Panamá amenaza con quedarse la fianza con que España avaló a Sacyr

Panamá prepara ya un plan B para terminar la ampliación del canal, que implica contratar a otro constructor y quedarse con la fianza avalada por el Estado español. La Autoridad del Canal de Panamá (ACP) amenaza con activar ya el mecanismo que le permite embolsarse los 150 mirrones de euros cubiertos por la empresa pública española CESCE, por si Sacyr no cumplía.

El administrador de la ACP, Jorge Quijano, ha convocado para el próximo lunes a la compañía internacional aseguradora Zurich para analizar, entre otras fórmulas, la ejecución de las fianzas y utilizar ese dinero para pagar a un nuevo constructor que concluya la ampliación del Canal de Panamá.

Zurich es la aseguradora que formalmente emite las fianzas, pero los responsables de aportarlas son Cesce y sus compañías homólogas en Italia y Bélgica, puesto que las constructoras de esos países, Impregilo y Jan de Nul, acompañaron a Sacyr en el consorcio que consiguió la adjudicación del magno proyecto en 2009.

Según el informe del Tribunal de Cuentas, a Cesce le corresponde 150 millones de euros en caso de que el consorcio no culmine el trabajo previsto. Y eso es posible. «Si no aceptan nuestras propuestas, Panamá no tendrá nuevo canal», amenazó el pasado miércoles el grupo italiano.

Quijano, rechaza la petición italiana de pagar 1.000 millones de dólares (735 millones de euros) adicionales a los presupuestados, quiere activar ya el mecanismo de defensa.

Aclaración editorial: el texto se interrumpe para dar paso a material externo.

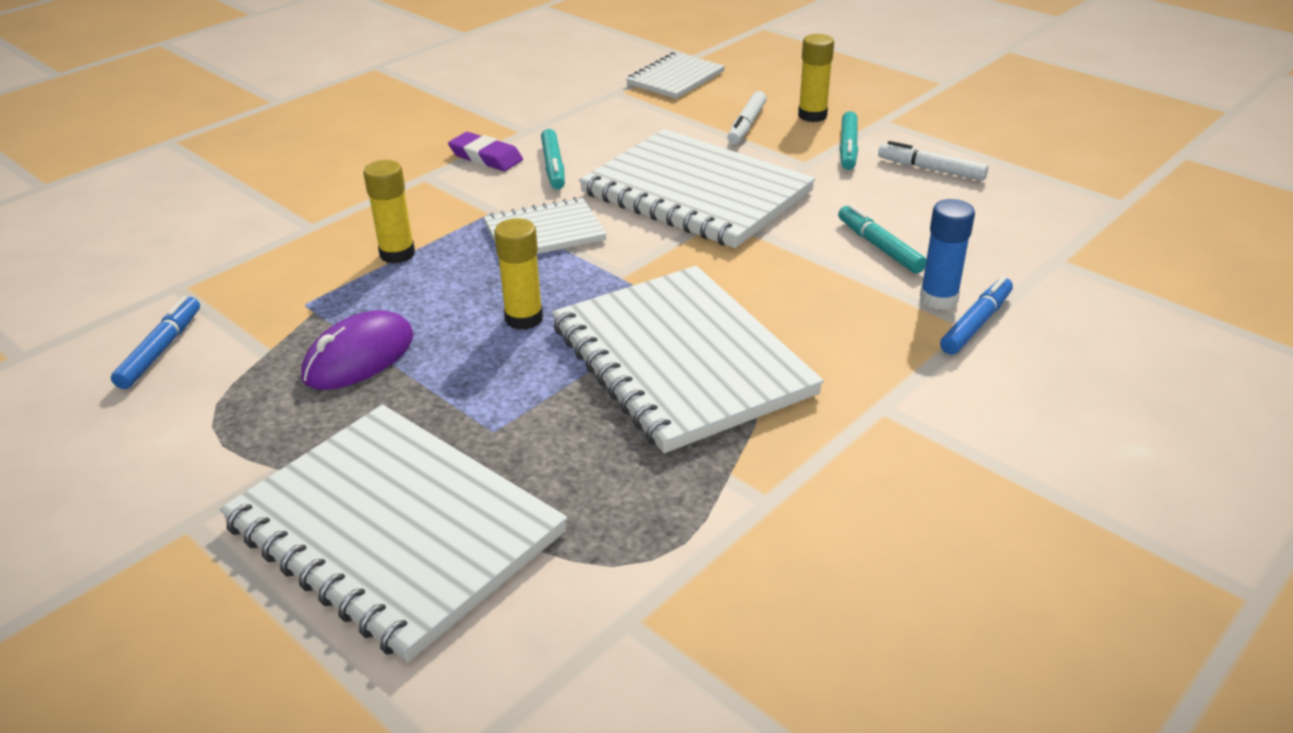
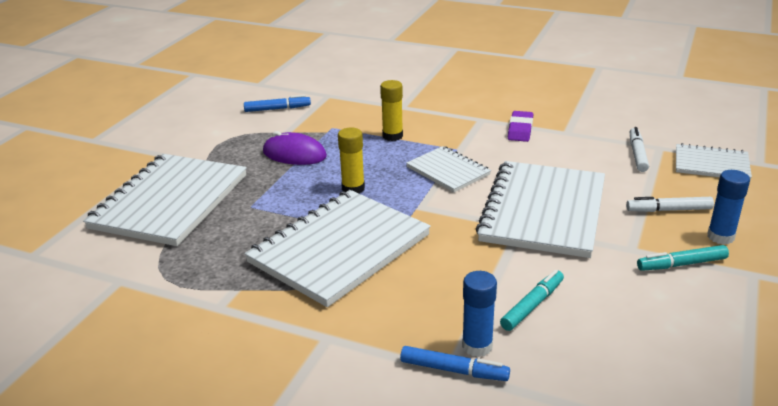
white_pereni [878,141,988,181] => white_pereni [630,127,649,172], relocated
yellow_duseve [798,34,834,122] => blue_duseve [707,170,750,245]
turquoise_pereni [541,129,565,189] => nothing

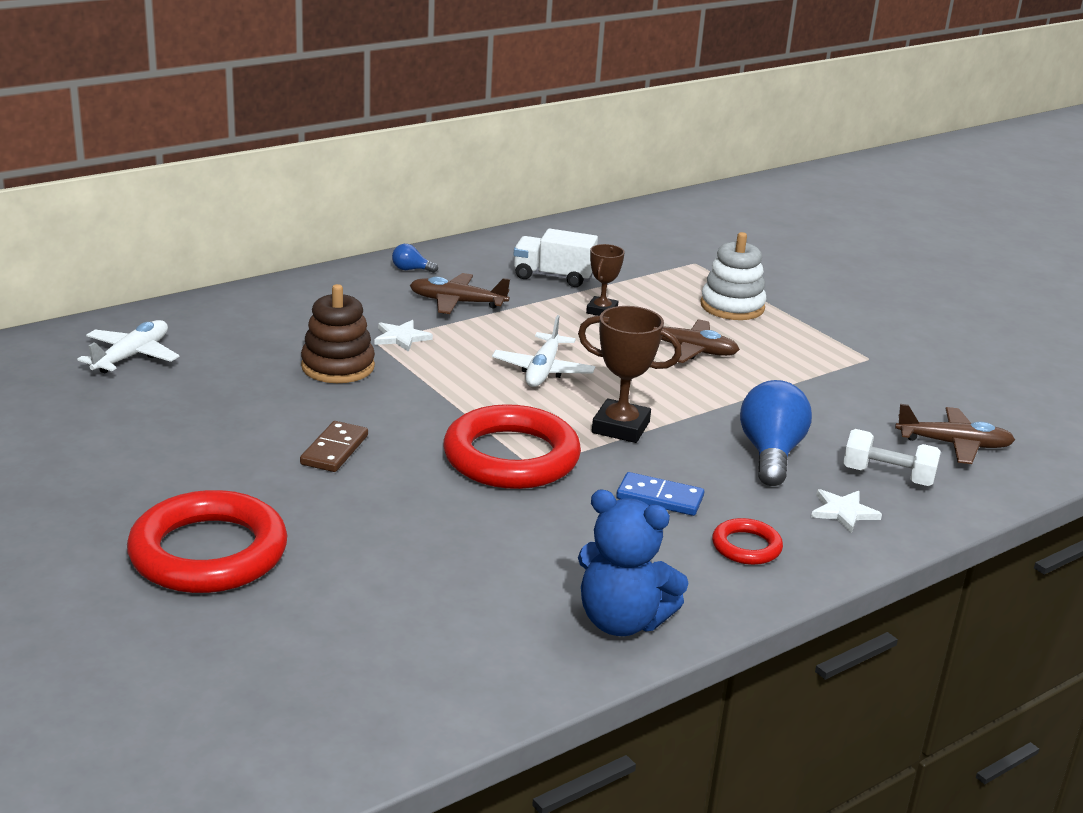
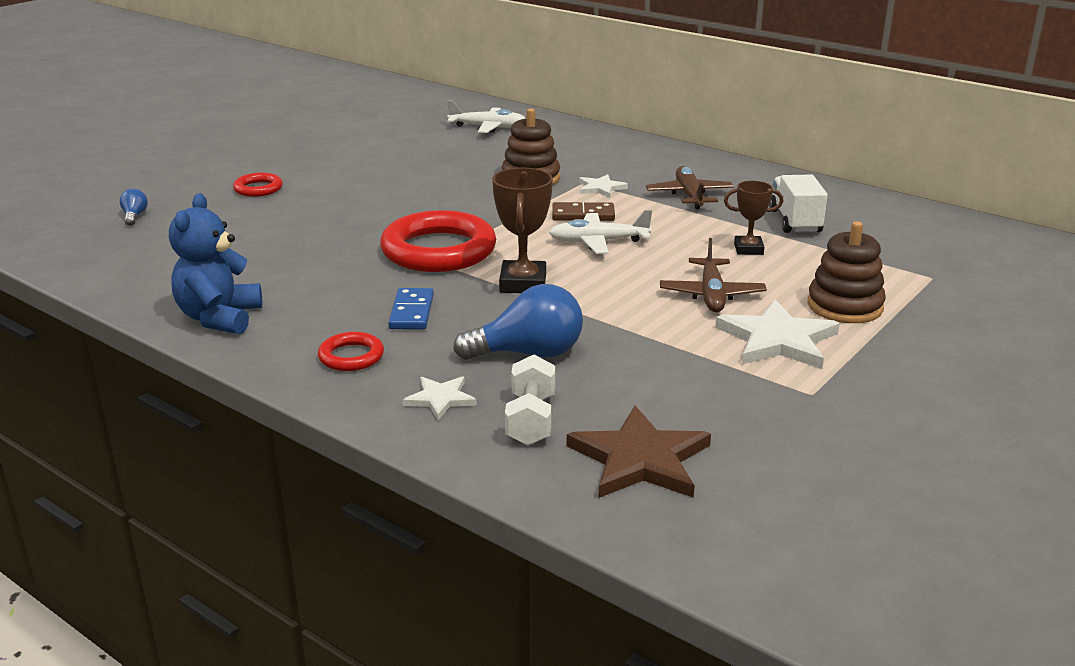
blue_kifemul [392,244,438,273] => blue_kifemul [120,189,148,226], relocated
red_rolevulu [127,490,287,593] => red_rolevulu [233,173,283,197], x0.47
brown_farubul [300,421,368,472] => brown_farubul [552,202,615,221], relocated
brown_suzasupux [895,404,1015,464] => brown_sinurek [566,406,711,498]
nothing => white_sinurek [715,299,840,369]
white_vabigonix [700,232,767,320] => brown_vabigonix [808,221,886,323]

La ministra de Fomento, Ana PAstor, declaro el pasado Jueves que el estado, no aportará fondos públicos, pero el citado informe del Tribunal de Cuentas no lo zanja y considera que la actuación de Cesce fue irregular, porque asumió la fianza sin cumplir las condiciones «obligatorias». Teóricamente y en un procedimiento inusual, según el Tribunal, Cesce tiene firmado un documento con Sacyr en el que la constructora se compromete a devolver al grupo público posteriormente el dinero de la indemnización. Pero el órgano fiscalizador señaló en su informe que «aún no se puede determinar la trascendencia económica para el Estado» y aconsejó a la aseguradora pública analizar «la situación económico financiera» de las empresas antes de garantizarles fianzas.

Por su parte, fuentes del consorcio que lidera Sacyr insistieron ayer en que aún existe un cauce para el diálogo y confianza en alcanzar un acuerdo para terminar la obra sin que dé lugar a ninguna medida alternativa

Quijano, que está aprovechando la situación para jugar fuerte, recalcó ante diputados del Parlamento panameño, según Efe, que no tendrá «ningún reparo» en asumir lo que queda del proyecto con algún otro contratista si no se llega a ningún acuerdo con el consorcio actual llamado Grupo Unidos por el Canal (GUPC).

La situación actual es que el consorciosolicita hasta 1.000 millones de dolares extra y la ACP lo rechaza apenas dos días después de la mediación de la ministra de Fomento, que intentó dejar la capital panameña con el conflicto encauzado. Fuentes gubernamentales lamentaron la deriva de la situación y señalaron que Pastor «ha hecho ya todo lo que ha podido» y que aún cree en el acuerdo.

La ministra aseguró que el pacto era delimitar las reivindicaciones en el marco del contrato suscrito en la adjudicación. Sin embargo, según Quijano, las exigencias de Impregilo «están fuera del contrato».

«Las partes están condenadas a entenderse», apunta una fuente inmersa en la negociación. El propio grupo italiano pronostica un retraso espectacular en la obra si Quijano cumpliera su amenaza de optar por otro contratista.

Por día, este conflicto nos sigue dando noticia y por supuesto también tema de debate.

Condenados a entenderse? quizás, pero a este conflicto le quedan aun muchos capítulos para que por fin… todo se solucione.